Урмат сжалась и, зажмурившись, уткнула лицо в обрывки лисьего воротника. Но на этот раз муж не тронул ее. Он стремительно вылетел из аила и так хлопнул дверью, что вздрогнули стропилины и посыпалась пыль с лиственничной коры.
«Если бы жили на старом месте, можно было бы к Сапогу сходить. Он дал бы ячменя за отработку. А отсюда в которую сторону бросишься?» — подумал он, мотая головой.
Утишка любил болтать пальцем в чашке с чаем и ногтем отковыривать со дна распаренный талкан, похожий не то на плохое тесто, не то на густую кашу. Он как бы ощущал теперь весь несложный процесс приготовления талкана. Вот приятно пощелкивают тугие золотистые зерна ячменя, поджариваемые в раскаленном казане. Урмат ворошит их березовой палочкой. По всему аилу стелется сладкий запах подгорающих зерен. Потом жена уходит на луг, чтобы на легком ветерке еще раз провеять ячмень. А он, Утишка, положив голову на порог, смотрит, как улетает вдаль желтая пыль, пахнущая хлебом. Наконец под не знающими устали руками жены скрежещут синие каменные плиты, растирая медно-красные зерна. А он, Утишка, полными горстями черпает с нижнего камня не успевший остыть талкан, чуть хрустящий на зубах…
Бакчибаев бесцельно бродил по лугу, недовольно глотал обильную слюну и облизывал сохнущие губы.

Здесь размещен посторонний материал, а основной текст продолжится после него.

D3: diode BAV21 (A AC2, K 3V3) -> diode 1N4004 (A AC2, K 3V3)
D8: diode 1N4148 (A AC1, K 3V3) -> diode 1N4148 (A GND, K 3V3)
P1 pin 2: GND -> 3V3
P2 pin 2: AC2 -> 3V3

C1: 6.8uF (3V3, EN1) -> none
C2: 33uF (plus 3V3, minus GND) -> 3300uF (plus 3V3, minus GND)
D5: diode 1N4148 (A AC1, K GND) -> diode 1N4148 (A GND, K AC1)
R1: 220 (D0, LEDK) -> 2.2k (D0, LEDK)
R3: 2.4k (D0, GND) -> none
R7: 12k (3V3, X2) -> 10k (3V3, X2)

Дойдя до бурливой речки Кураган, он увидел на берегу Карамчи. Зачерпнув ведро воды, она пошла к своему жилью.
Утишка долго смотрел ей вслед.
«Сейчас она одна дома… Мне никто не помешает».
Он удовлетворенно провел рукой по непокорным кустам бороды и пошагал к аилу Борлая.
Той порой Карамчи успела поставить чайник к огню и, раскрыв дверь, села шить мужу зимнюю обувь из желтой шкуры, содранной с косульих ног. При появлении соседа на пороге аила она, уступая обычаю гостеприимства, неохотно поднялась с места и длинной палкой взболтнула пенистый чегень в артыке — большом кожаном мешке, — по всему жилью разлился ядреный запах кислого молока. Засучив рукав, она зачерпнула полную чашку голубоватой жидкости, напоминавшей взболтанную простоквашу, и поднесла Утишке.
Гость из уважения к хозяйке сдернул шапку с головы и прилип губами к щербатому краю чашки.
— Худой у тебя муж: бросил одну на новом месте… — Утишка скользнул глазами по строгому лицу женщины, по засыпанной бусами груди и, не ожидая приглашения, опустился на баранью шкуру.
— Но он не рычит на жену, когда нет талкана, — громко молвила Карамчи.
— Говорят, что твой муж проездит до осени. А может, и не вернется… И что надо человеку?.. Ездит где-то там…
— Значит, дело есть, коли ездит.
— А чем ты питаться будешь без него?
— Проживу, у тебя просить не стану.
— Талкан у меня будет, приходи.
— Можно и без талкана прожить.
Бакчибаев усмехнулся:
— Без талкана? Ты еще скажешь, что без мужика можно.
Карамчи замолкла, склонившись над люлькой.
Утишка прищурил глаза.
— Я ночью приду… Мяса тебе принесу.
— Попробуй, если надоело ходить с целой головой, — сказала женщина, гневно взглянув на Утишку.
У входа лениво зевнула собака и заурчала на неприятного ей человека. Карамчи по шагам узнала Чаных.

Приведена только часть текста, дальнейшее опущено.